Village in Armavir, Armenia

Aratashen (Առատաշեն, also Romanized as Arratashen; also, Artashen; until 1978 Zeyva Hayi - meaning "Armenian Zeyva", Zeyva, Bol’shaya Zeyva and Nerkin-Zeyva) is a town in the Armavir Province of Armenia. It is located on the Ararat Plain.

==Archaeology==
A Neolithic-Chalcolithic tell is located south of the town.

The first occupation phase at Aratashen was pre-ceramic, going back to 6500 BCE. Parallels are found in the southeastern Trans-Caucasia, and in the northeastern Mesopotamia, especially based on the construction techniques and the lithic and bone tools.

Also the pottery, after it appears, is somewhat similar. The best parallels are with Kul Tepe of Nakhichevan to the south, and with the northern Near East, such as the lower levels of Hajji Firuz Tepe, at Dalma Tepe, and at Tilki Tepe.

The Shulaveri-Shomutepe culture, that developed in the neighbouring Kura basin and the Artsakh steppe, does not have close parallels with the early Aratashen artifacts.

At Aratashen, obsidian was discovered that came from Turkish sources at Meydan Dağ, in the Lake Van basin; these samples were found in association with the very early Halaf culture ware, which probably also came to Aratashen from the same area.

Other types of pottery appear at the end of the fifth millennium BC. At this time, the plain of Ararat was in contact with the contemporary populations of northern Mesopotamia, and also with those of the ‘Sioni culture’ of the Kura basin.

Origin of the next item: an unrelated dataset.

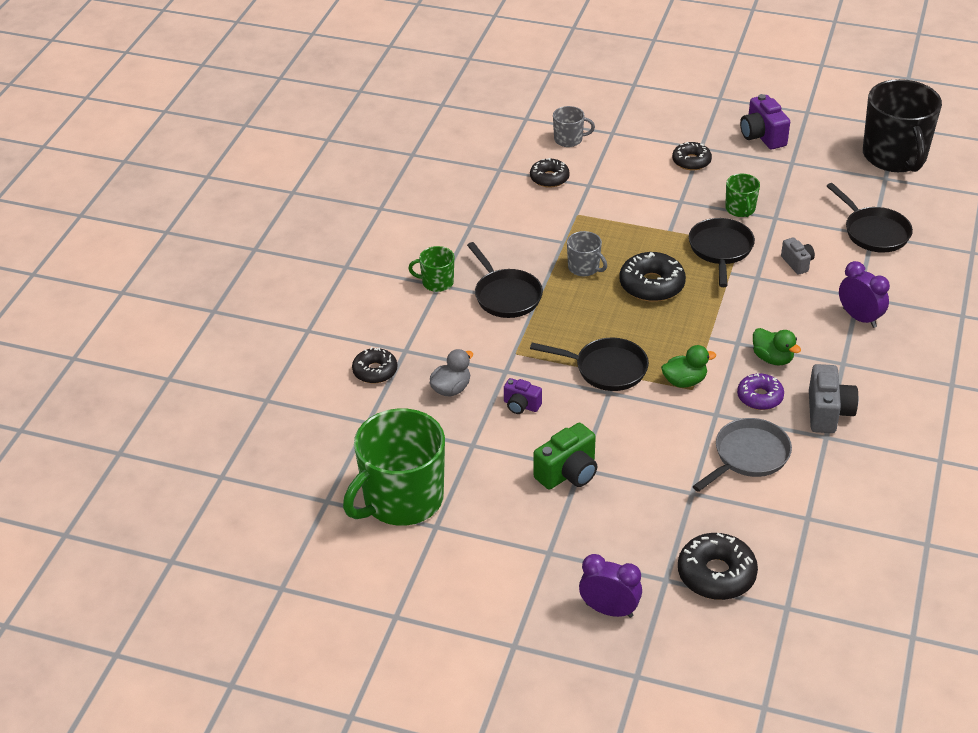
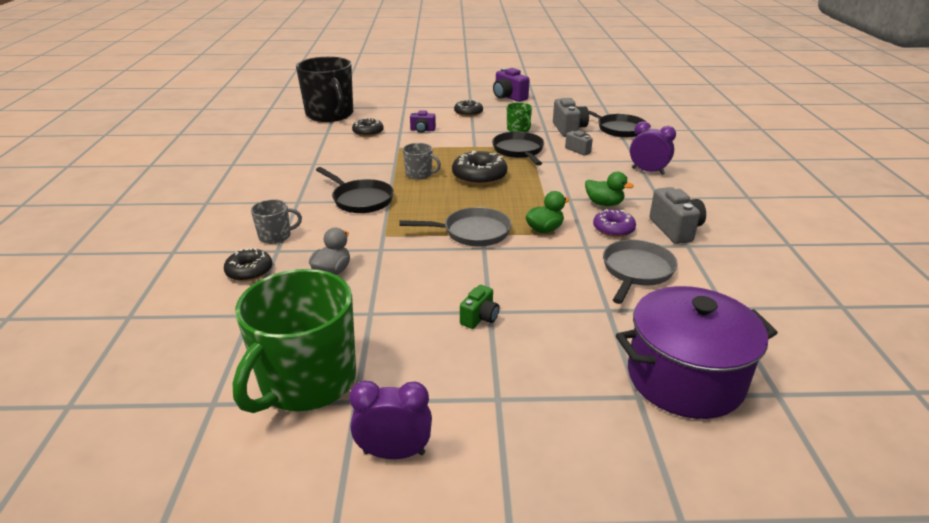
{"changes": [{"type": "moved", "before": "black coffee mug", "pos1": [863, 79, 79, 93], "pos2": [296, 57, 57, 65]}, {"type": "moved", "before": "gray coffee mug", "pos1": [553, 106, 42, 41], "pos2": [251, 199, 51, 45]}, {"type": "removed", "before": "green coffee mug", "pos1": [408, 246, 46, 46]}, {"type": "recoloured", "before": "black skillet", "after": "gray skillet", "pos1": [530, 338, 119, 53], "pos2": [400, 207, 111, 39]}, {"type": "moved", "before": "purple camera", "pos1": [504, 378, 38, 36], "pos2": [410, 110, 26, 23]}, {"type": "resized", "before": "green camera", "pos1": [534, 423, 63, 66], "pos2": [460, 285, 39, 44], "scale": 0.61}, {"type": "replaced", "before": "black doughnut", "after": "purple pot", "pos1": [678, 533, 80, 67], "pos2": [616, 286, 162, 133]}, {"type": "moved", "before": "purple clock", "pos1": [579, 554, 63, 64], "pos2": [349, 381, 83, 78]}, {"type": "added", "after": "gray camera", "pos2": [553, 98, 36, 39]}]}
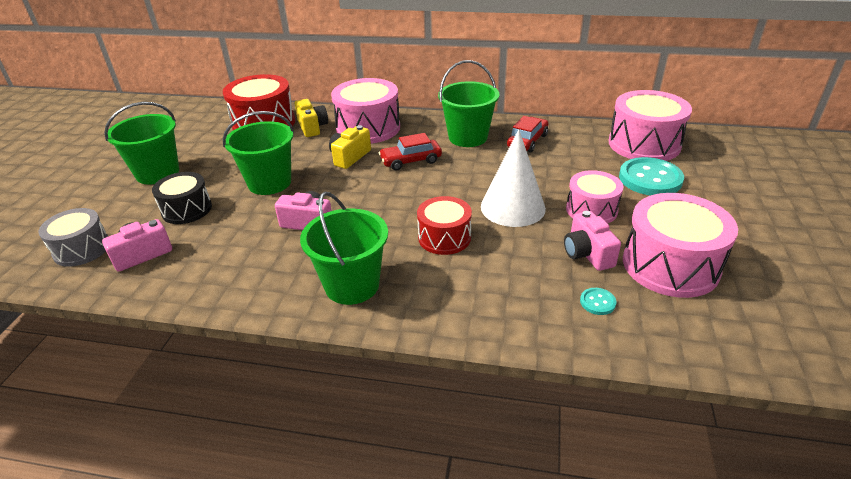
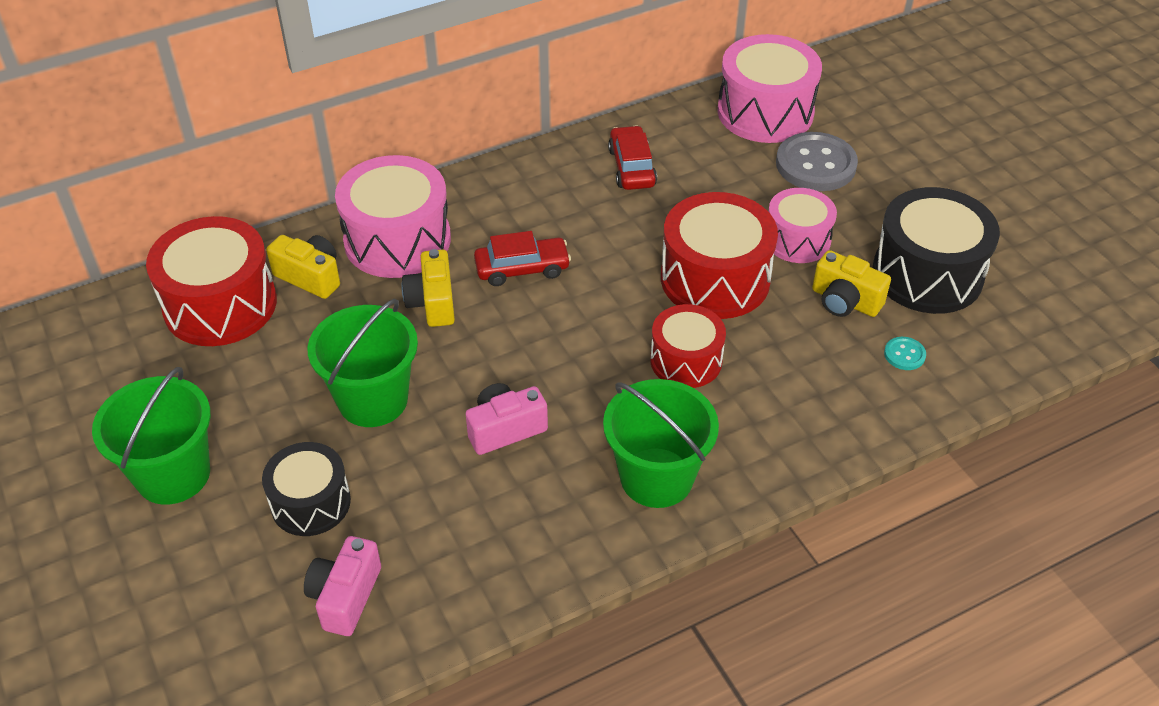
{"changes": [{"type": "removed", "before": "green sand bucket", "pos1": [438, 60, 61, 87]}, {"type": "replaced", "before": "white cone shape", "after": "crimson toy drum", "pos1": [481, 129, 65, 98], "pos2": [661, 192, 117, 127]}, {"type": "turned", "before": "crimson automobile", "pos1": [379, 133, 63, 38], "pos2": [474, 231, 97, 55], "turn": -135}, {"type": "recoloured", "before": "turquoise sewing button", "after": "gray sewing button", "pos1": [619, 157, 65, 38], "pos2": [776, 132, 82, 59]}, {"type": "recoloured", "before": "rosy toy drum", "after": "black toy drum", "pos1": [623, 193, 115, 105], "pos2": [873, 187, 127, 127]}, {"type": "removed", "before": "gray toy drum", "pos1": [38, 208, 70, 59]}, {"type": "recoloured", "before": "rosy camera", "after": "bright yellow camera", "pos1": [564, 211, 57, 60], "pos2": [812, 250, 79, 67]}]}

The pottery of the second occupation phase of Aratashen is becoming close to that in the Ararat plain. Here we see the influence of the Late Chalcolithic horizon of approximately 4300–3500 BC in the whole of northern Mesopotamia, such as:

 "... development of straw-tempered ware, initial use of the slow wheel, early forms of standardization in manufacture and typological features ("Coba bowls"), a frequent surface treatment with light scraping..."

This pottery has many Transcaucasian, or Sioni culture features. Sioni culture generally succeeded the
Shulaveri-Shomutepe culture in some areas. Here we already see the features of the later Kura–Araxes culture pottery.

==Metalwork==
There's evidence of very early metallurgy at Aratashen, going back to the first half of the sixth millennium BCE. According to A. Courcier,

In the Neolithic level IId of Aratashen, dated to the beginnings of the sixth millennium BCE, several fragments of copper ores (malachite and azurite) and 57 arsenical copper beads were discovered. Close to Aratashen, at Khatunark, one fragment of copper ore (malachite) has been discovered in a level dated to the first half of the sixth millennium BCE. This artefact, together with those found at Aratashen, suggest the nascent emergence of metallurgy in the Ararat region already during the Late Neolithic.

Equally early metalwork has also been discovered in the excavations at Aruchlo in Georgia, and at Mentesh Tepe in the Tovuz district of modern-day Azerbaijan, and at several other sites in Southern Caucasus.

At Aratashen and Khatunakh/Aknashen, there are similarities to the contemporary sites of Kultepe I, and Alikemek-Tepesi. Another prehistoric site that is close to Aratashen is Masis Blur.